Personal information
- Full name: Raheem Owolabi Isiaka
- Date of birth: 14 June 1991 (age 34)
- Place of birth: Lagos, Nigeria
- Height: 1.79 m (5 ft 10 in)
- Position: Forward

Team information
- Current team: Al-Hedood FC

Senior career*
- Years: Team / Apps / (Gls)
- 2008–2010: First Bank F.C. / 61 / (28)
- 2010–2011: Shooting Stars FC / 20 / (11)
- 2012–2013: Najaf FC / 20 / (13)
- 2013–2014: Al Zawraa / 23 / (11)
- 2014–2015: Masafi Al-Shamal SC / 12 / (6)
- 2015–2016: Najaf FC / 15 / (7)
- 2016–2017: Karbalaa FC / 8 / (3)
- 2017–: Al-Hedood FC / 8 / (3)

= Raheem Owolabi Isiaka =

Nigerian footballer

Raheem Owolabi Isiaka (born 14 June 1991) is a Nigerian footballer who plays as a centre forward for Iraqi Premier League club Al-Hedood FC.

==Career==
Owolabi has played club football for First Bank and Shooting Stars.

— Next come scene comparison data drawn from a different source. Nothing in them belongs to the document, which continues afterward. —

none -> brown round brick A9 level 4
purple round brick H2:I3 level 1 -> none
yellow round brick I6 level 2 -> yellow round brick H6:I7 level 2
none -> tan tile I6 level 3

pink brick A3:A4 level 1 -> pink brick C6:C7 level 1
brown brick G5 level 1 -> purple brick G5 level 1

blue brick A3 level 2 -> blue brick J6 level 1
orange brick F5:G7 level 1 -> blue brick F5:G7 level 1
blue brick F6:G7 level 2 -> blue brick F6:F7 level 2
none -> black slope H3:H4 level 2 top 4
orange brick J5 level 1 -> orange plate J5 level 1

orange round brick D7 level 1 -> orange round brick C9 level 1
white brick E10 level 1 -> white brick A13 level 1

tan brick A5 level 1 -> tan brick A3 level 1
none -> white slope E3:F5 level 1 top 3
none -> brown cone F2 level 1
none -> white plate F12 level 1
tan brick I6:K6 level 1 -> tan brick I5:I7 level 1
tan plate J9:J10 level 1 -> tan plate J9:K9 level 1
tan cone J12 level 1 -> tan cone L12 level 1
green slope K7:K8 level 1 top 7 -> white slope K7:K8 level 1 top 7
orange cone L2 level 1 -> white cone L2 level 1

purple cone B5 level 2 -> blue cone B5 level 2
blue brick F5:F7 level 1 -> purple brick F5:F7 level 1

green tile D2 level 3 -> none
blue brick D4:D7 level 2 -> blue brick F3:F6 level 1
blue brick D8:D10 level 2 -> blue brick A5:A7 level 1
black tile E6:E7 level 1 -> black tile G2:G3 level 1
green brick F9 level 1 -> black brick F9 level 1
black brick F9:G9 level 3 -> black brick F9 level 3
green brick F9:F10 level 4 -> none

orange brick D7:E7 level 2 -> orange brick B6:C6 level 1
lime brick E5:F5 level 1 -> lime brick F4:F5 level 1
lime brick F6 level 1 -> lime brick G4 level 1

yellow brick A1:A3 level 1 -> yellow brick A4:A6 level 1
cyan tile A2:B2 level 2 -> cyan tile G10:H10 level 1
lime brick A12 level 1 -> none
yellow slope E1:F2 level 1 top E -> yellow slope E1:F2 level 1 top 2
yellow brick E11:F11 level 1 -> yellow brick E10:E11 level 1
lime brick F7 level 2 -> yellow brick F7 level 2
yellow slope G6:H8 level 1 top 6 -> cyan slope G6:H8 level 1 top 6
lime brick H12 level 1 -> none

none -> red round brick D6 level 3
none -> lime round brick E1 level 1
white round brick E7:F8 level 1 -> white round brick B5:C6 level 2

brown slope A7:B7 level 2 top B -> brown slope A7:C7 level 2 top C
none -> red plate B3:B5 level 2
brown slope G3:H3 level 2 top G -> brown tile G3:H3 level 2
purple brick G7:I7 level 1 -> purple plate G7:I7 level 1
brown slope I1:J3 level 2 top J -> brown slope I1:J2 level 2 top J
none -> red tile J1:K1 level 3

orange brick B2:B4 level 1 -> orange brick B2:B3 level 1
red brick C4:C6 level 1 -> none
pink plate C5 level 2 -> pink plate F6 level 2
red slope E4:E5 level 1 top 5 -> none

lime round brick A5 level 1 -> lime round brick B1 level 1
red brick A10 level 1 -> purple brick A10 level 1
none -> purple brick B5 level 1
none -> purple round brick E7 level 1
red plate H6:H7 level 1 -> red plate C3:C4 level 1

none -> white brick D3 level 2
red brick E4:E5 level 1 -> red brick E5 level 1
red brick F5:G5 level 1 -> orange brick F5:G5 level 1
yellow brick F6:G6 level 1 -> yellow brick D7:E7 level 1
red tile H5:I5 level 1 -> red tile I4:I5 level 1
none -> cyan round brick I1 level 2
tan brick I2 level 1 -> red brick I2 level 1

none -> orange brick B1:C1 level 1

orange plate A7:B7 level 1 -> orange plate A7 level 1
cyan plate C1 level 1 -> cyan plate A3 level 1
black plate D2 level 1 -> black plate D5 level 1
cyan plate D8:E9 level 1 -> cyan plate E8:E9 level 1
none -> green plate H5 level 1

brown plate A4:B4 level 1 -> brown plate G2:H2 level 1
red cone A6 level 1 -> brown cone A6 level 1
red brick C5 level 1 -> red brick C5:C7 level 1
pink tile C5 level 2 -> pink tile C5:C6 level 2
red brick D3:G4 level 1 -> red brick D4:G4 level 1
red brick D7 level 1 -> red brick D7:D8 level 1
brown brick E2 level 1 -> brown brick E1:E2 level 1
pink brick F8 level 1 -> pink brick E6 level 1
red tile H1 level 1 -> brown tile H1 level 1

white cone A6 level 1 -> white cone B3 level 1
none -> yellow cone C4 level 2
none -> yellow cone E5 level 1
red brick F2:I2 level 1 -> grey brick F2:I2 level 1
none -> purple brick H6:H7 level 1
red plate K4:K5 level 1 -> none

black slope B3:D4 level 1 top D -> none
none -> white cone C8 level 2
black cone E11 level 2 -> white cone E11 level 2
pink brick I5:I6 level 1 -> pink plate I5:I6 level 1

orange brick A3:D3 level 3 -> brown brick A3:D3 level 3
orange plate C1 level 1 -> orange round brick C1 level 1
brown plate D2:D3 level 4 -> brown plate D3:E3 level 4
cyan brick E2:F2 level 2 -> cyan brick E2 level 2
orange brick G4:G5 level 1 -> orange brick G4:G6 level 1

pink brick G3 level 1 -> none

He left Shooting Stars at the end of the 2011-12 season, going to play in the Iraqi league. In 2013, he played in the Iraqi Premier League with Al-Zawraa.

In September 2014, he signed a one-year term contract with Iraqi Premier League club, Al-Masafi until 2015.

He moved back to Al-Najaf FC in January 2016 and Karbalaa FC in 2017.